首席幕僚とは??

自称、首席幕僚の小官だが今頃、首席幕僚を説明するのは遅いかもしれない。(汗)

簡単に説明すると、旧陸軍では指揮官を補佐する将校の事を旅団、聯隊、大隊、中隊では幕僚と呼ぶ。旅団より大きな組織、例えば鎮台などでは参謀と呼ばれる。同様に、司令部という名称が用いられるのも鎮台以上の組織に対してであり、旅団以下の組織では司令部を本部と呼ぶ。
だから、その中の首席(筆頭)の幕僚を首席幕僚という。ちなみに101は最高司令官が准将なので規模としては旅団クラス。だから小官は参謀ではなく首席幕僚なのだ。

では、隊員名簿にもある士官、下士官、兵の違いについて語ります。

少尉以上の階級を士官といいます(准士官は“士官待遇の下士官”です)。
軍隊は、伝統的に、士官と下士官・兵とで、大きく待遇が別れます。
まず、衣食住の違い。下士官・兵は軍服も食事も全て官給品ですが、士官は自前が基本です。食費と被服費が給料と一緒に支給され、食事は士官食堂でお金を払ってとり、軍服は仕立屋に発注して作らせるのです。また、下士官・兵は原則として基地の中で暮らさなければなりませんが、士官は自宅からの通いとなります。他、退役しなければならない年齢も階級で大きく違いますし、恩給の額も違います。戦時捕虜になった場合も、士官には労働の義務はありません。
これはヨーロッパ社会の伝統が反映されたものです。近代軍隊が確立した18世紀頃は、士官といえば必ず貴族だったので、貴族と庶民の生活水準の違いから言って、区別があって当然とされていたのでしょう。今日ではあまり意味がありませんが、軍隊という命令系統絶対の世界には馴染むせいか、名残が方々に残っています。
また、士官の中でも将官は特別扱いです。下位者からの呼び方も、佐官までは「大佐どの」なのに対し、将官だと「少将閣下」になるのです。

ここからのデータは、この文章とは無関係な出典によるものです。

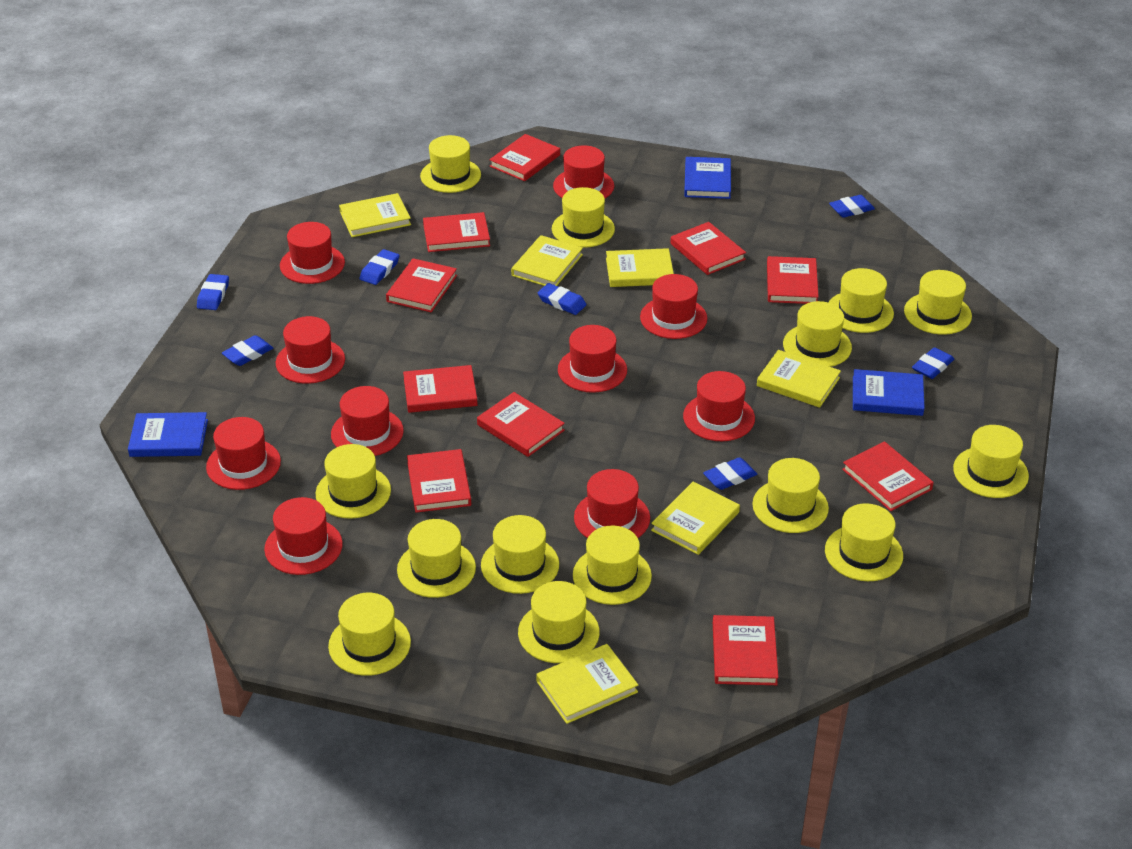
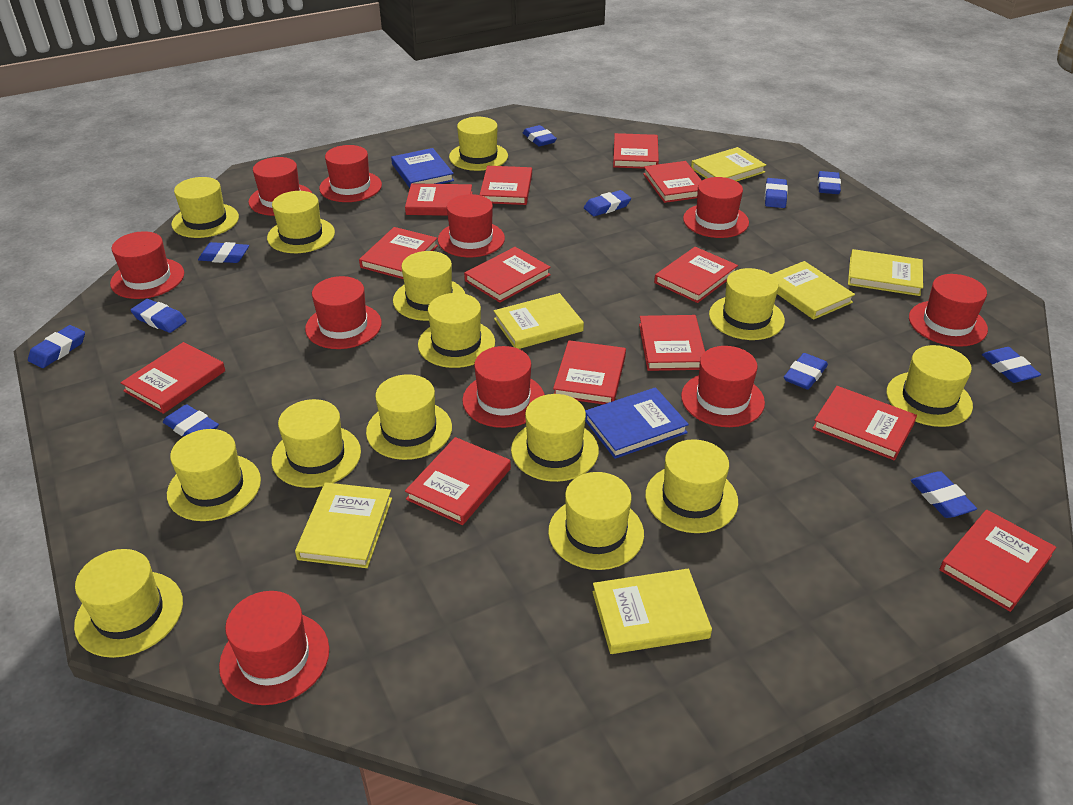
blue book: 3 -> 2
blue eraser: 7 -> 11
red book: 10 -> 13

ついでに、「将校」という言葉についても説明しましょう。
士官は、少尉以上の階級を持つ軍人の総称です。これに対し、将校は、部隊のリーダーとして兵たちの指揮をとる士官を指す呼称です。
部下のいない士官というのは、ちょっとぴんと来ないかも知れませんが、実は結構存在します。まず多いのが、航空隊。飛行機の場合、幹部搭乗主義が原則なので、クルーの中に兵がいないのです。二人乗りの戦闘機の場合なら二人とも士官ですし、AWACS機のようなオペレーターが大勢乗り込む機種でも、下士官までです。他、航空支援関係は多くがそうで、管制部門も気象部門も、士官と下士官だけで構成されています。また、軍官僚として国防省で働いている士官の場合も、部隊を指揮している訳ではありませんから、将校とはなりません。